Человек счастлив тогда, когда его ждут. Когда без него одного – безлюден весь этот большой мир с морозами, пустынями, степными ветрами, звездами, океанами... Когда ему есть куда возвращаться.
А мне возвращаться было некуда. И не к кому. Она ушла зимой. Я ждал ее, звонил, а когда она все-таки пришла за чем-то оставленным, спросил: «Мы поссорились или расстались?» Она ответила: «Мы расстались». И все кончилось. Странный я человек: никогда не готов к расставанию. Или – к нему никто и никогда не готов?
Смотреть на зимнюю московскую слякоть и ждать слякоти весенней мне было невмоготу. И я уехал на Саратону. Солнца здесь куда больше, чем в России. Вдоволь. А счастья?
Саратона – остров. С одноименным городом на побережье, который местные жители пышно именуют столицей, с пляжами вдоль всех трех берегов, кроме западного, обрывистого и крутого, со множеством больших и малых особняков, как принадлежащих грандам мировой элиты, так и сдающихся внаем, с вечнозелеными кустарниками, пальмами и всегда теплым в этих местах океаном.

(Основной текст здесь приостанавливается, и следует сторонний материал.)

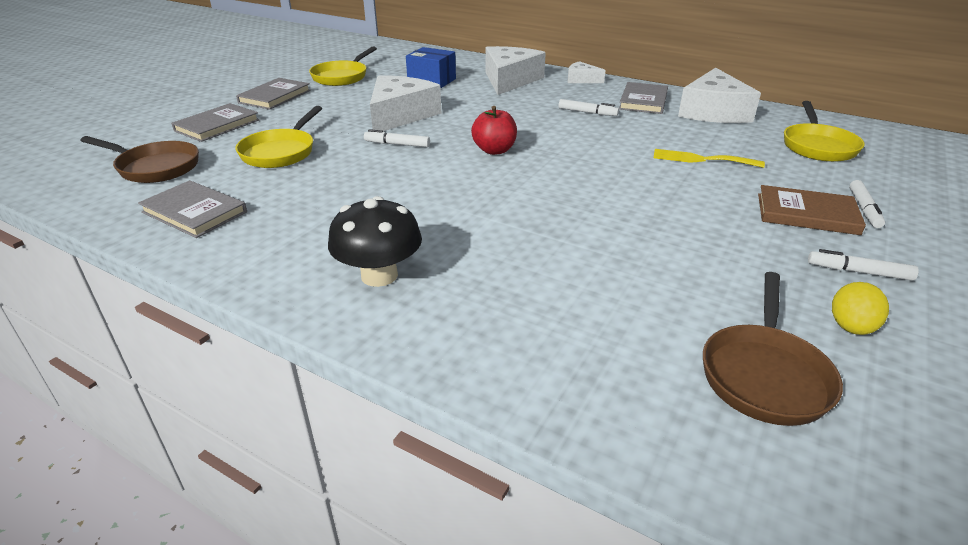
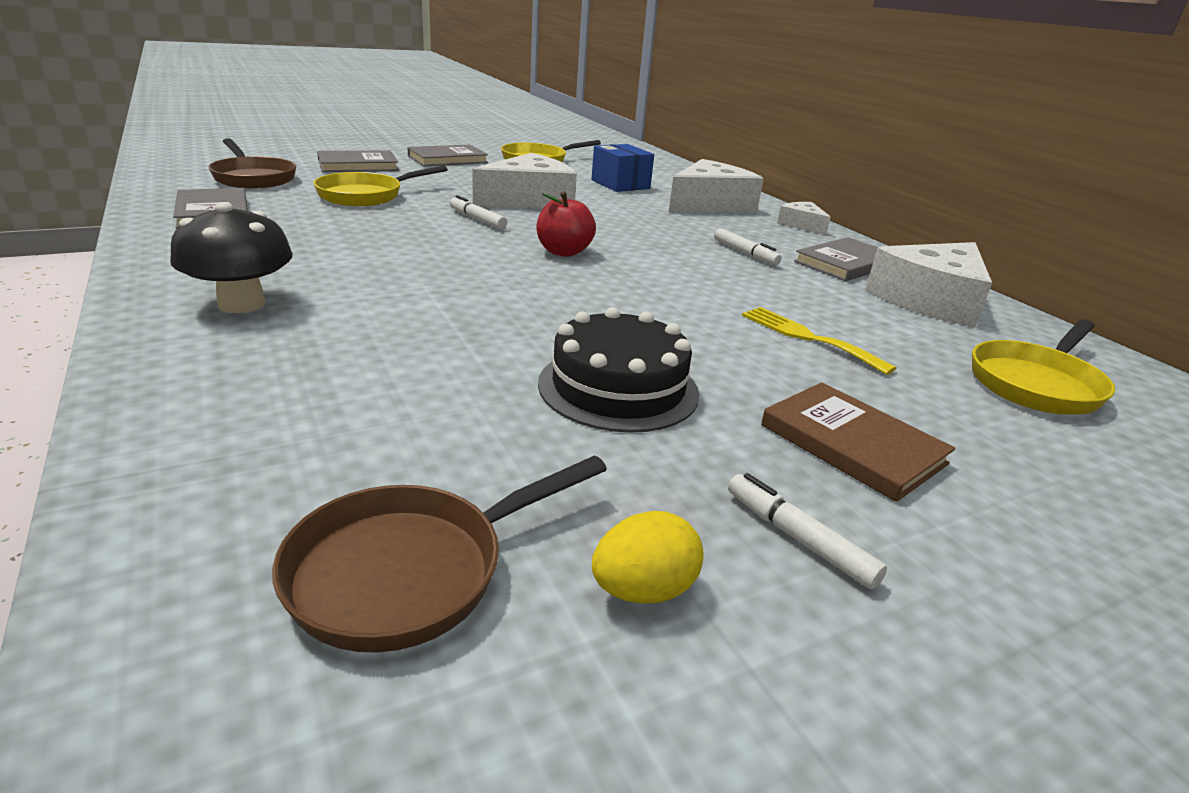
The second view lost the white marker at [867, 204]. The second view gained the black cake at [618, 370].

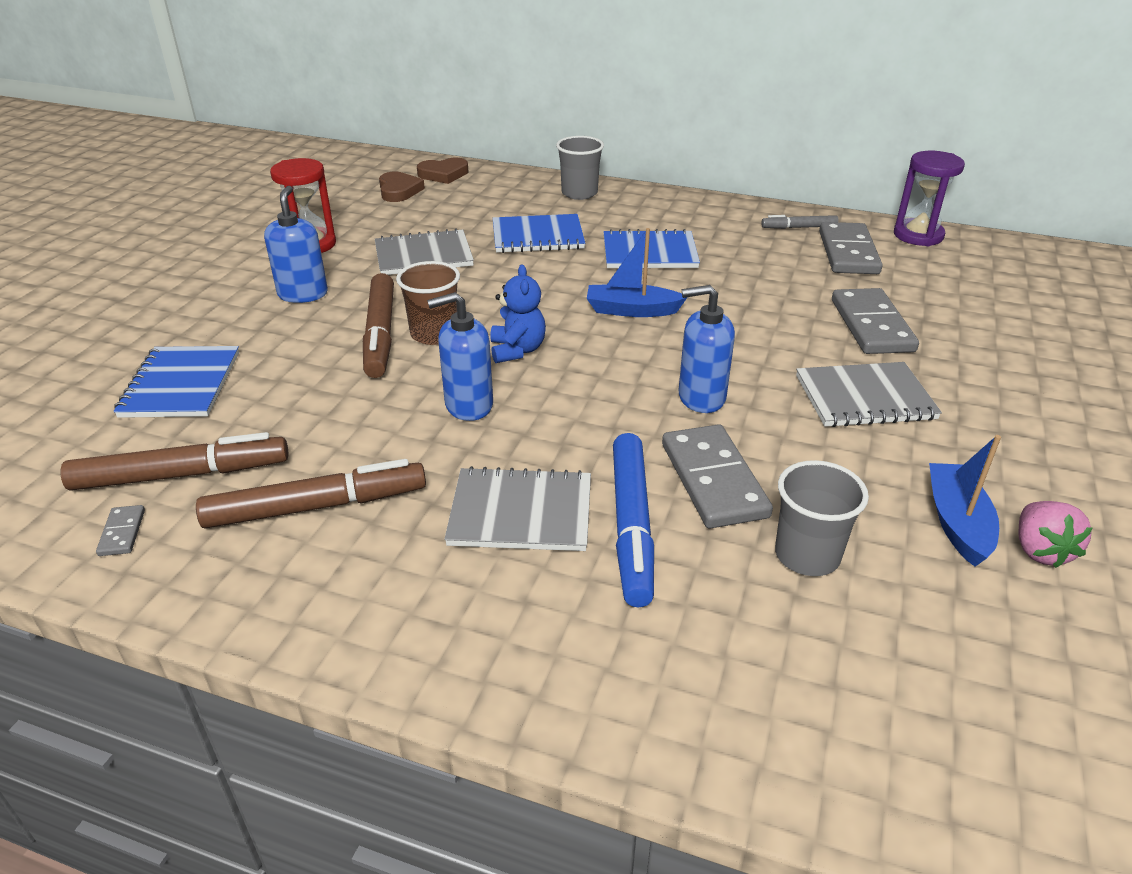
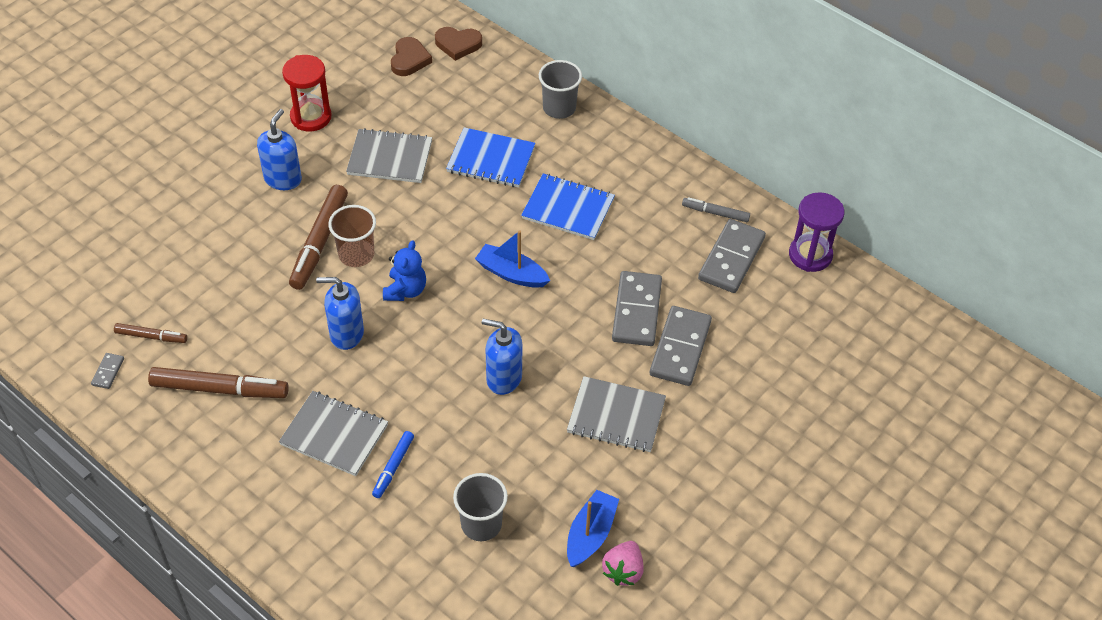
The second view lost the blue notebook at [176, 382]. The grey domino ended up elsewhere, having gone from [717, 476] to [637, 308]. The size of the brown marker at [174, 461] changed by a factor of 0.55. The size of the blue marker at [633, 520] changed by a factor of 0.55.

Мы, четверо спасателей, работающих на обширном участке пляжа, принадлежащего со всеми кафе, шале, бунгало, каруселями и маленьким городком аттракционов в лесопарке отелю «Саратона», самому дорогому из дорогих и престижному из престижнейших, не уступающему знаменитому лондонскому «Королю Георгу», жили чуть в стороне от Саратоны, на высоком обрыве над простором океана, к которому сбегала бог весть сколько веков назад вырубленная в скале тропка, увитая зарослями жимолости, жасмина и дикой розы.
Я, Олег Дронов, Фред Вернер, Элизабет Кински и Диего Гонзалес разместились в четырех трейлерах, расположенных четырехугольником; пятый, хозяйственный, располагался чуть в стороне. Естественно, имелись все удобства и даже душ горячий у каждого – Европа все-таки, хотя вокруг и Атлантика. Есть у нас и общая терраса, увитая дикими розами, виноградом, укрытая сверху рыбацкой сетью; широкий деревянный стол, керамические светильники, свечи, большие, врытые в землю амфоры, в которых пламенеют цветы... Жить можно.
Диего был здесь старожилом: почти пять лет. Остальные подтянулись кто прошлой зимой, кто нынешней весной. Спрашивать друг у друга, почему каждый из нас здесь, считается бестактным. Потому мы друг у друга ничего и не спрашиваем. Каждый рассказывает о своей прошлой жизни только то, что считает нужным.
Просто все мы прежнюю жизнь уже завершили, а к новой не прибились... Еще не прибились или уже? Бог знает. Или – мы просто ждем? Чего? Никто не скажет. Так уж устроены люди: каждый полагает, что в жизни его все сложилось бы иначе, если бы... А вот это «если» каждый тоже выдумывает себе сам.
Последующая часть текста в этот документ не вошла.